Yes, honor the 21 martyrs but what about Egypt's living persecuted Copts?

Coptic Christians marked the 21st anniversary of the 21 men beheaded by ISIS on a Libyan beach on Feb. 15. The world remembers the orange jumpsuits. The kneeling figures. The final words: “Lord Jesus Christ.”
On Feb. 22, the Museum of the Bible hosted a tribute titled “21 Martyrs: Knelt but Not Broken.” Jonathan Roumie, executive producer of the film and star of "The Chosen," attended and has spoken about meeting the families and reflecting on his Egyptian roots.
But while we remember the martyrs, Egypt’s Christians are still living under fire.
The film is quiet. Sacred. Still.
Egypt is not.
The Copts trace their faith to Saint Mark in the first century. They are not outsiders to their own land. They are woven into Egypt’s history. And they have not broken.
Look around Cairo, and you see ancient wonders. Look closer, and you see a modern tragedy unfolding quietly. Egypt’s Coptic Christians, around 10 million strong and roughly 10% of the country, live under constant pressure that grinds down their daily lives. The mass jihadist attacks that made global headlines in the 2010s have faded. What replaced them is, in many ways, harder to see and just as damaging. Relentless harassment. Mobs that burn homes and drive families out. Blasphemy charges that lock believers away. A government that too often fails to intervene.
The Open Doors World Watch List 2026 ranks Egypt at number 42 with a score of 68 out of 100, placing it among countries where Christians face very high levels of persecution. The real story is in the breakdown.
Pressure on private, family, and community life sits at 74.5%. That means faith touches every corner of daily existence. Violence is lower at 34.4%, but do not let that number mislead you. Persecution in Egypt is less about large-scale bombings now and more about constant social, legal, and economic pressure. Faith may be protected on paper. In practice, it can cost you your job, your housing, your security, even your freedom.

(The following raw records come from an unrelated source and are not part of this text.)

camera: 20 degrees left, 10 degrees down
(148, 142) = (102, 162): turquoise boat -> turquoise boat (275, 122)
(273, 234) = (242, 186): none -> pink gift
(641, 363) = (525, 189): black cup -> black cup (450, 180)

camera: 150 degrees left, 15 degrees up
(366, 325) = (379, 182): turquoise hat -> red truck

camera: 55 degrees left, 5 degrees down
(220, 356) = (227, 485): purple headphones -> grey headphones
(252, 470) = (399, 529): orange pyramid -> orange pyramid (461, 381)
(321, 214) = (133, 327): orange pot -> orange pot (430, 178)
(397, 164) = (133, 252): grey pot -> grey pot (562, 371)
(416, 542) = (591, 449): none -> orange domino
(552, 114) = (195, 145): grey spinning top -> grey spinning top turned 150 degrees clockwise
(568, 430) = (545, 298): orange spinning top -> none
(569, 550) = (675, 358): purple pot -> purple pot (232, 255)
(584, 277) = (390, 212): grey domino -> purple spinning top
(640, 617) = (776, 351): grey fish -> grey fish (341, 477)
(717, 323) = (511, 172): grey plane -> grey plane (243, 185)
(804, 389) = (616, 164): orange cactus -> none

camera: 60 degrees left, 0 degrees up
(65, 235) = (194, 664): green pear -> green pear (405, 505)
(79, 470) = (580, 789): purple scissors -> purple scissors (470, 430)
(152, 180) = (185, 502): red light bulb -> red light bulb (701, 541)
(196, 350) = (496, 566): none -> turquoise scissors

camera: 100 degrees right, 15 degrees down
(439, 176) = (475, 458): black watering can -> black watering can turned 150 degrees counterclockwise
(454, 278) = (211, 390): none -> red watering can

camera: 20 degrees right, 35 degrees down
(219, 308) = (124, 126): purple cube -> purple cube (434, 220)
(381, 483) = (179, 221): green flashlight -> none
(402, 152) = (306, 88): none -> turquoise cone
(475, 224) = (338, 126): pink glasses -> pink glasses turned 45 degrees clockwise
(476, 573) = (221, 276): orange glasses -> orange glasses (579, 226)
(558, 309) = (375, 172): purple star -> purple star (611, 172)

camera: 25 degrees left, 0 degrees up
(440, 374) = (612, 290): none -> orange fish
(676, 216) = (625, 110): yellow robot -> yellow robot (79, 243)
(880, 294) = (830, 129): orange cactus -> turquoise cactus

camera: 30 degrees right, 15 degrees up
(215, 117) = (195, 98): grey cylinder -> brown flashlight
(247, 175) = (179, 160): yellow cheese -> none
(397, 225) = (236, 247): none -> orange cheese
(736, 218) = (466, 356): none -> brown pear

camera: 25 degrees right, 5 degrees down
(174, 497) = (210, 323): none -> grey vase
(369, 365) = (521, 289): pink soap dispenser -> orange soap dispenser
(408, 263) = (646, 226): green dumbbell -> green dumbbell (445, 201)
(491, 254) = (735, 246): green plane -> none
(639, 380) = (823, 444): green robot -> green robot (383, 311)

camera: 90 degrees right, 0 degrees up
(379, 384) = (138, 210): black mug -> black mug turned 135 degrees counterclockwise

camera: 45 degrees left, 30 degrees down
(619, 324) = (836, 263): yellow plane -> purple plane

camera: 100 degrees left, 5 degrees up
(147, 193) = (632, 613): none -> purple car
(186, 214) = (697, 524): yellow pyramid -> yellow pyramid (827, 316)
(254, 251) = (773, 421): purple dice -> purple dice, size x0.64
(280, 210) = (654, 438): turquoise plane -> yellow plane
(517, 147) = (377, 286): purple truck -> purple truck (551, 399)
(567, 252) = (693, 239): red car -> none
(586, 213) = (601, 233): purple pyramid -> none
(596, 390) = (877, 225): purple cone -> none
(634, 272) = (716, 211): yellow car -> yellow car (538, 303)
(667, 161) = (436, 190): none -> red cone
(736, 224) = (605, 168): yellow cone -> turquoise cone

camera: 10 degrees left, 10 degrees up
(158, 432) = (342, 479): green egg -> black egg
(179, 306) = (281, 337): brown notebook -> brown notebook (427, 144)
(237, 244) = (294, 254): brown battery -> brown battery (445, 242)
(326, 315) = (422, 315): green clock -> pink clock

Early February brought another reminder. A serious fire tore through the crowded Manshiyat Naser district of Cairo, often called Garbage City, a largely Coptic community where families collect and sort the city’s trash. Community videos and reports shared by advocacy groups show significant destruction in the tightly packed neighborhood and describe dozens of homes lost and hundreds displaced. As of this writing, no widely reported independent investigation has confirmed an official cause or issued a final public accounting. Residents continue to warn about unsafe infrastructure and chronic vulnerability in the area.
That is how persecution looks now. Not always spectacular. Not always televised. Just steady.
National ID cards list religion. Jobs disappear. Apartments are denied. Women face harassment in public. Converts from Islam risk family rejection or worse. In provinces such as Minya, rumors spark mob violence. Someone dated the wrong person. A church is accused of expanding. A social media post becomes a blasphemy charge. Police arrive late or not at all. Families flee, carrying what they can.
Blasphemy laws make the pressure official. On January 3, 2026, Christian researcher and YouTuber Augustin Samaan was sentenced to five years of hard labor for contempt of religion after defending Christianity online. On January 28, 2026, the United States Commission on International Religious Freedom again urged that Egypt be placed on the Special Watch List. The commission cited systematic violations of religious freedom and the routine use of pretrial detention as punishment.
Persecution in Egypt is rarely one dramatic headline now. It is a steady weight designed to make faith exhausting. It is meant to wear people down until silence feels safer than witness.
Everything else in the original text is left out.